"Nak, ada Bu Ayu di bawah."
Aku yang masih dengan balutan piyama dan belum mandi di jam 3 sore ini langsung terduduk. Situasi ini kacau. Kenapa mertuaku ikut campur? Memangnya kami anak TK yang sedang berkelahi memperebutkan ayunan di taman?
Aku membuka pintu kamar sedikit, mempersilakan ibuku yang nampak khawatir.
"Sama Mas Ian?" tanyaku saat ibuku masuk ke kamar.
"Enggak. Sendiri. Bu Ayu tadi udah ngobrol panjang dulu sama Mama. Awalnya dia memang gak mau nemuin kamu karena merasa bersalah. Tapi setelah ngobrol sama Bu Ayu, kayaknya kamu harus ketemu."
"Ma, biarin aku selesain ini sama Mas Ian sendiri."
"Mama ngerti maksudmu, Nak. Masalahnya, ini memang gak cuma menyangkut Julian. Lebih baik kamu ngobrol sendiri sama Bu Ayu. Gapapa, jangan anggap beliau mamanya Julian. Anggap beliau sebagai ibumu juga, ya?"
Mama mengusap rambutku yang berantakan. Rayuannya berhasil. Aku mengiyakan ajakannya untuk menemui Mama Ayu. Walau Mama Ayu harus menungguku berganti baju rapi dan sedikit berdandan.
Aku turun ke ruang tamu. Wanita dengan rambut yang disanggul manis dan gaun batik bentuk kimono terlihat selalu cantik dan bersahaja. Betapa menyebalkannya ketika aku dapat melihat segelintir wajah Julian pada wajah cantik Mama Ayu.

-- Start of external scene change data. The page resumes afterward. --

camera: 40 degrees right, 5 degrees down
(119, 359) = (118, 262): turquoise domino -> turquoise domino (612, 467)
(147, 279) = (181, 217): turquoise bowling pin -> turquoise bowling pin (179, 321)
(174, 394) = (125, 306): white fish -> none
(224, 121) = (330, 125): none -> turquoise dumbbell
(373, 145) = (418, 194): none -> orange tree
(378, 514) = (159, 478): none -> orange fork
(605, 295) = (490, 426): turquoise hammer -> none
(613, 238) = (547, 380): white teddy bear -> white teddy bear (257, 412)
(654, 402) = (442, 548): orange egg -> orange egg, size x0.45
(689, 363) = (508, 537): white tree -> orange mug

Mama meninggalkanku untuk berbicara dari hati ke hati dengan Mama Ayu. Percakapan dimulai dengan basa basi kabar biasa. Aku memperlakukan Mama Ayu dengan santai layaknya tidak ada apa-apa. Senyuman termanisku masih terpasang untuk ibu mertuaku. Sebagian dari diriku merasa malu untuk menemuinya dalam kondisi seperti ini.
"Julian semalam pulang ke rumah Mama, dia juga tidur sama Mama. Dia minta maaf karena minum alkohol lagi. Mama mengobrol banyak sama Julian semalam."

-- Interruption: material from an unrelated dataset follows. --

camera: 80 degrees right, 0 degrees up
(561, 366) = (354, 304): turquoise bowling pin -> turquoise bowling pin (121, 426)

Aku duduk di sofa panjang yang sama dengan Mama Ayu. Beliau menggenggam tanganku, menatap mataku dengan pandangan paling lembut dan rendah hati.
"Mama mau mengobrol sama kamu bukan karena Mama mau belain Julian. Anak Mama sangat banyak kesalahannya. Mama juga di sini gak mewakili dia karena dia pengecut. Mama yang memaksa untuk membicarakan ini sama kamu, karena ini adalah masalah pribadi Mama. Kita mengobrol sebagai sesama wanita, ya?"
Aku mengangguk paham. Mama Ayu membuatku berdebar dan merinding, menantikan apa yang ingin ia bicarakan.
"Saat ini, suamiku sedang pergi jauh, Nak. Ke lokasi yang istrinya sendiri tidak tahu. Pria itu pergi karena putra sulungnya bentak-bentak pria itu setelah putranya tahu kalau ia punya perempuan simpanan."
Jeda panjang mengisi percakapan kami. Aku kehabisan kata-kata untuk membalas, Mama Ayu bingung bagaimana melanjutkannya. Aku meletakkan tangan kiriku di atas tangannya. Kami saling menguatkan, selagi aku memikirkan baik-baik apa yang baru saja ia ucapkan.
"Hal yang paling buat hatiku hancur bukan karena ia punya simpanan. Aku udah tahu tentang itu sejak lama. Tapi, Nak, saat putra kami tahu, duniaku hancur. Putra kami membela aku mati-matian sampai ia usir ayahnya sendiri. Kalau waktu itu adik bungsunya gak nekat untuk pisahkan mereka, mungkin wajah putra kami sudah babak belur."
"Mama..."
Aku berdiri dari sofa saking terkejutnya. Aku menutup mulutku dan berjalan menjauh dari Mama Ayu. Tak dapat aku menatap wanita yang langsung bercucuran air mata ketika mengingat hal itu.
Badanku merinding. Aku memeluk diriku sendiri.
"Nak, Mama bukan mau buat kamu merasa bersalah. Perlakuan anakku memang sulit dimaafkan. Mama hanya berpikir kalau kamu berhak tahu. Alasan ia tunda punya anak adalah karena rasa kecewa terhadap ayahnya."